【シリコンバレー=兼松雄一郎】米アップルは8日、月額9.99ドル(約1240円)で聞き放題の音楽配信サービス「アップルミュージック」を6月30日から米など100カ国以上で始めると発表した。秋からは競合の米グーグルの基本ソフト(OS)を使った端末上でも使えるようにする。個別楽曲のネット販売で独占的地位を築いたアップルは音楽業界との太いパイプを生かし、独自コンテンツを集めることで勢いを増す無料の広告付き音楽配信サービスに対抗する狙い。
アップルは定額聞き放題サービス「アップルミュージック」を発表。
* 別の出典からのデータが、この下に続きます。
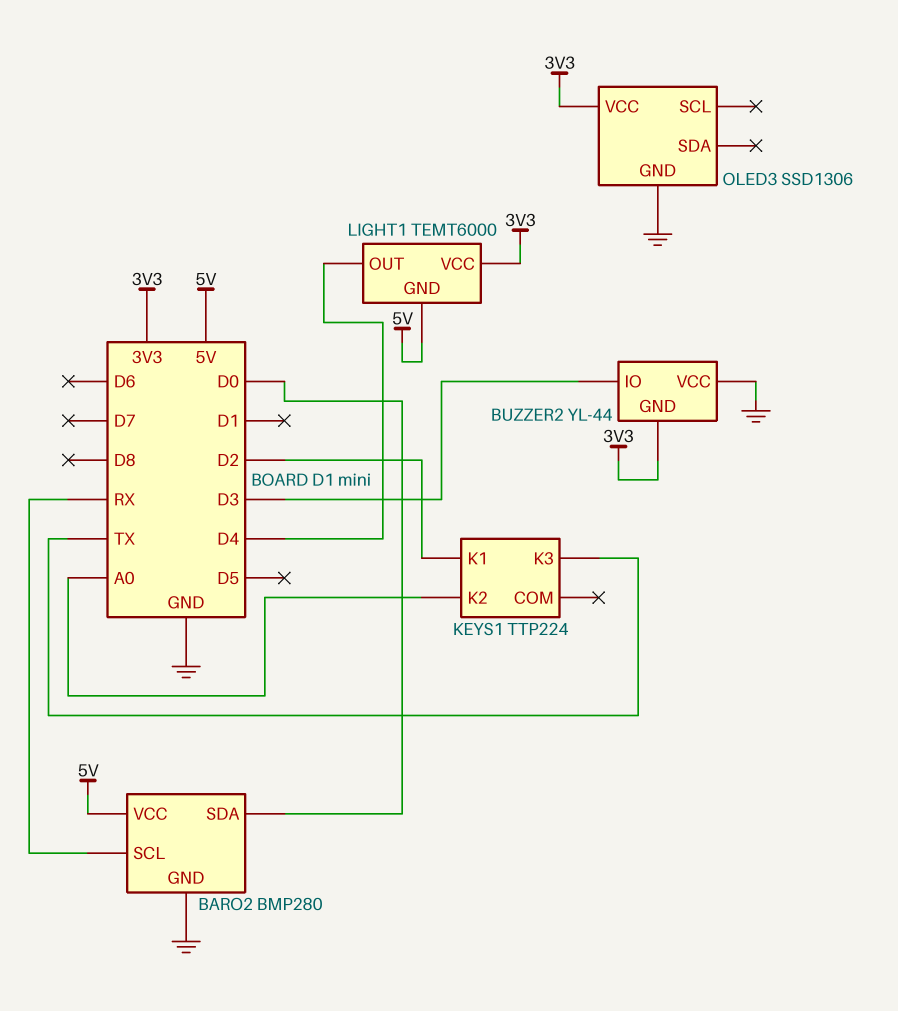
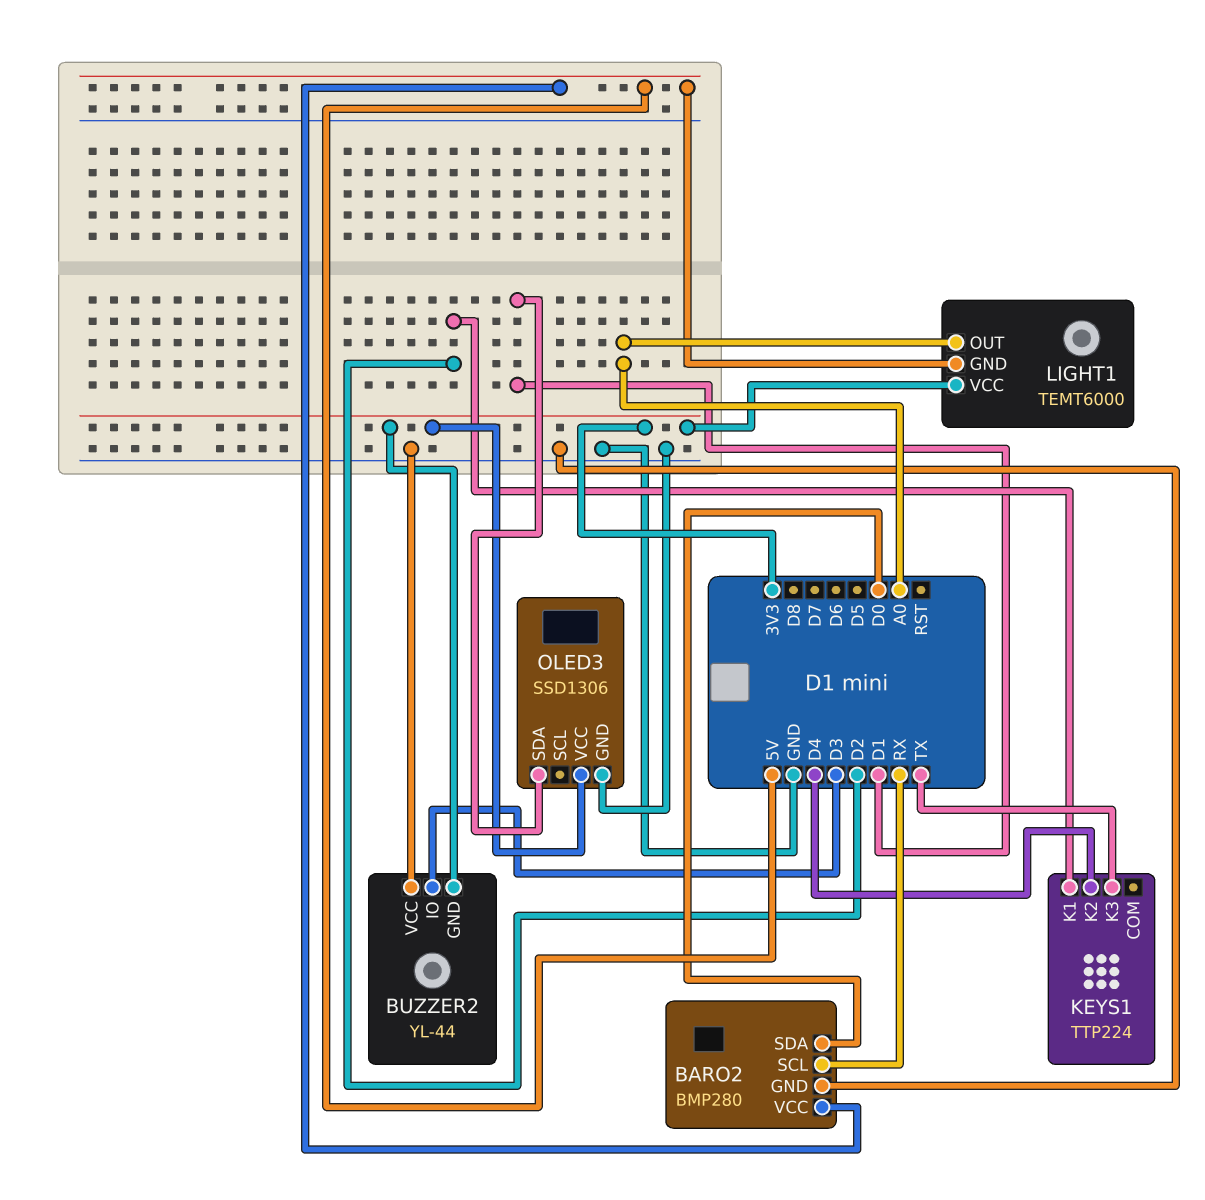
KEYS1 pin K2: A0 -> D4
LIGHT1 pin OUT: D4 -> A0
OLED3 pin SDA: none -> D1

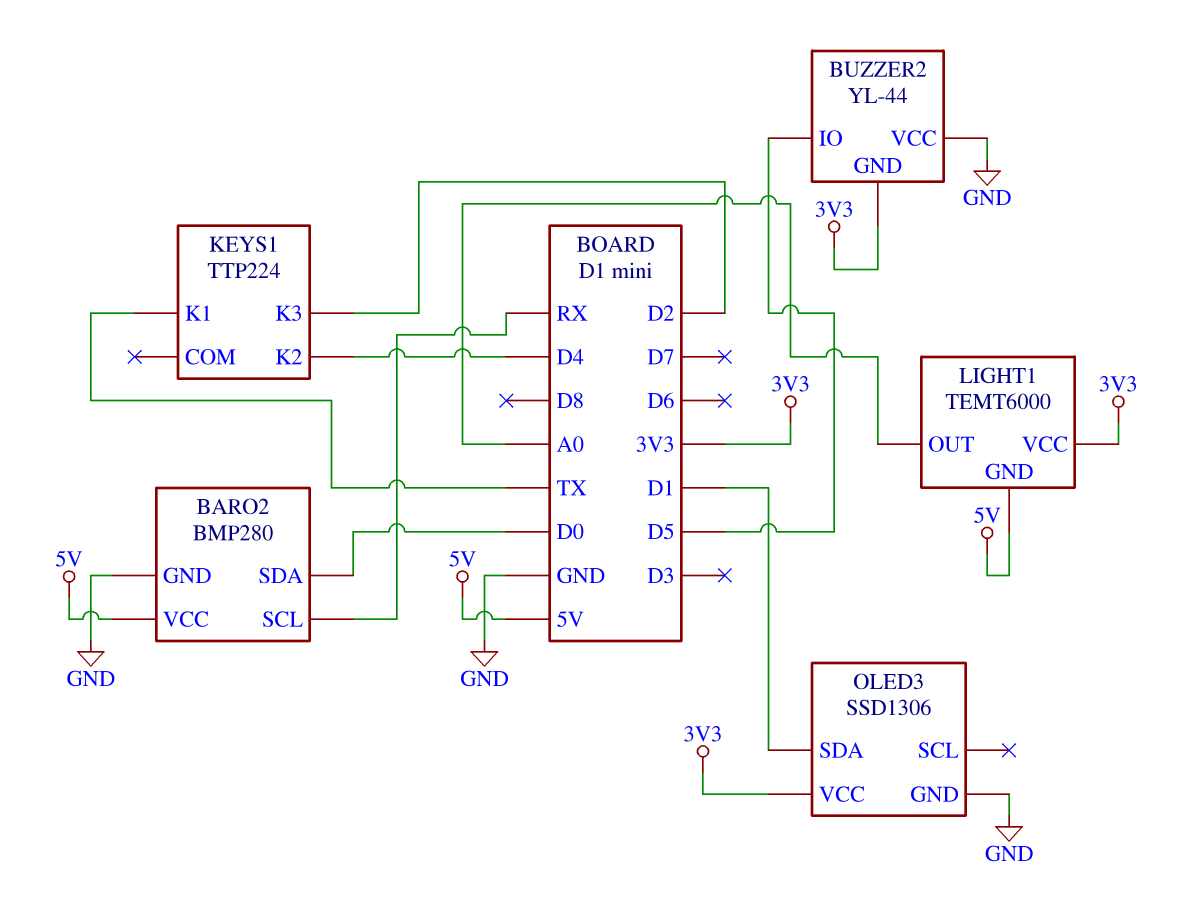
BUZZER2 pin IO: D3 -> D5
KEYS1 pin K1: D2 -> TX
KEYS1 pin K3: TX -> D2

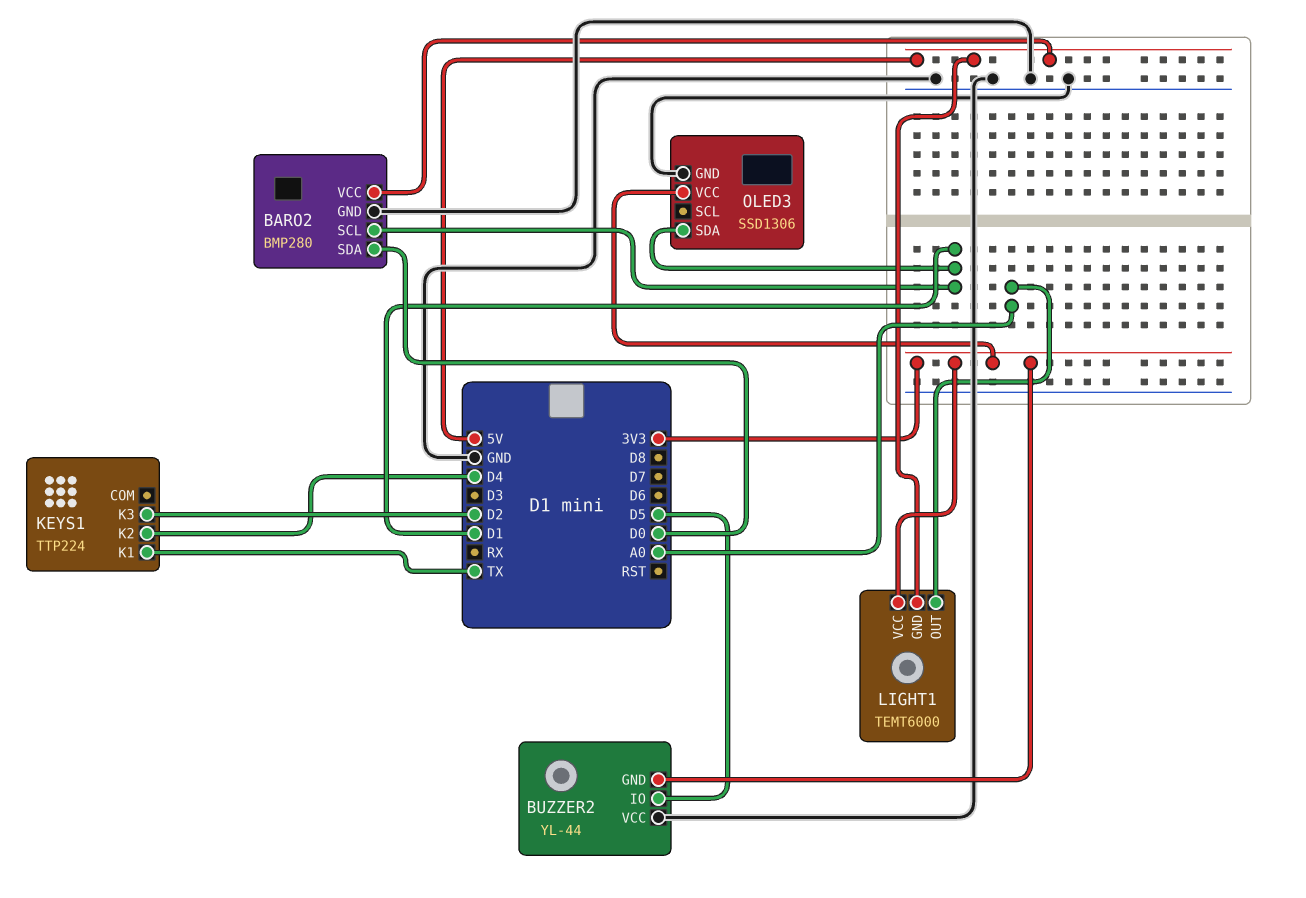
BARO2 pin SCL: RX -> D1

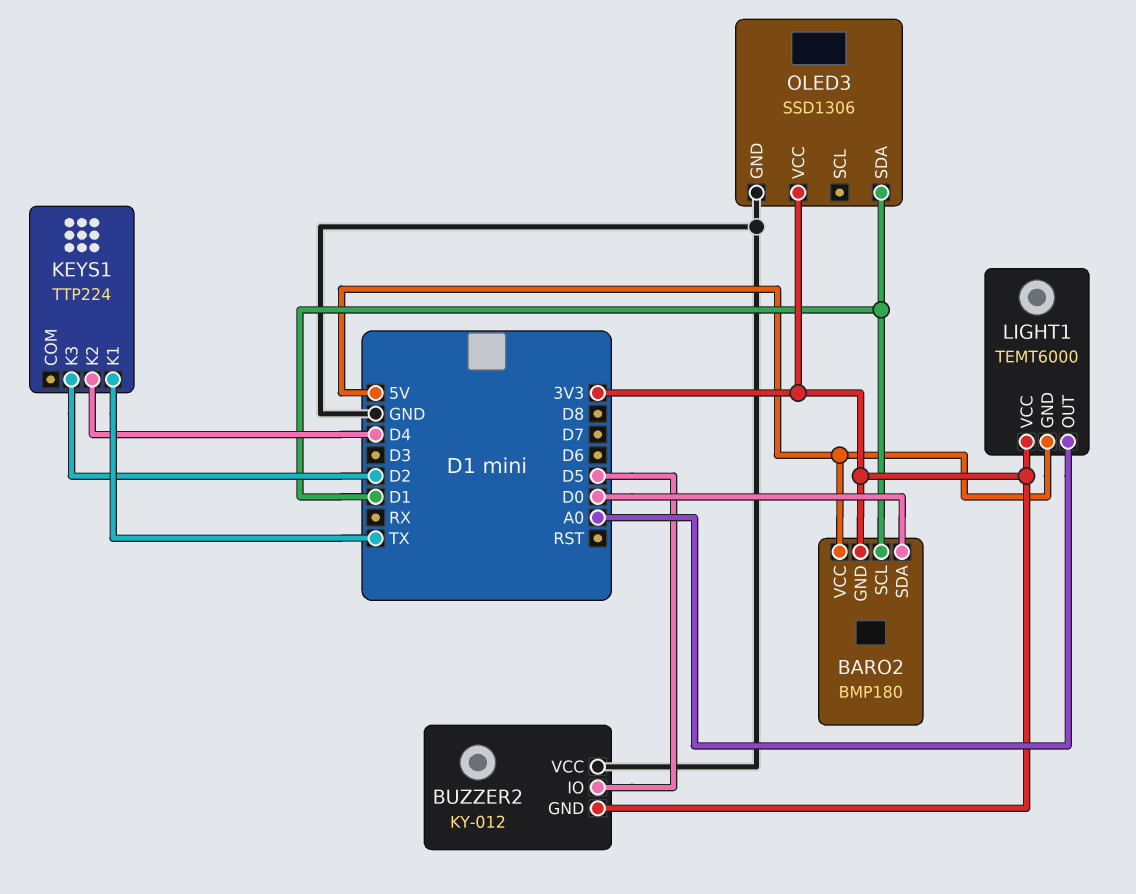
BARO2: BMP280 -> BMP180
BARO2 pin GND: GND -> 3V3
BUZZER2: YL-44 -> KY-012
ファレル・ウィリアムス氏(中央右)ら多数の有名ミュージシャンを招待し、音楽業界との近さをアピールした(米サンフランシスコ市)
新サービスは音楽をダウンロードして端末に保存して聴くのではなく、曲を受信と同時に再生する「ストリーミング(逐次再生)」方式で提供する。競合のスウェーデン、スポティファイなどと同じ3千万曲以上をそろえた。3カ月間の無料の試用期間を設ける。視聴履歴などから利用者の好みをふまえ曲を推薦するが、プログラミングだけでなく音楽の専門家による曲選びも組み合わせる。曲探しには音声検索も使える。
音楽家がファンに向けて直接様々な情報を発信できる機能もつけた。スタジオの録画風景など独自の動画も配信する。サービス上に24時間放送のネットラジオ局もつくる。
アップルの音楽配信は楽曲やアルバムの個別のダウンロード販売か、広告付きでラジオのように聞き流す無料サービスしかなかった。従来のラジオ形式の無料サービスでは個別の曲を指定できなかったが、アップルミュージックでは個別の曲が選んで聞けるようにする。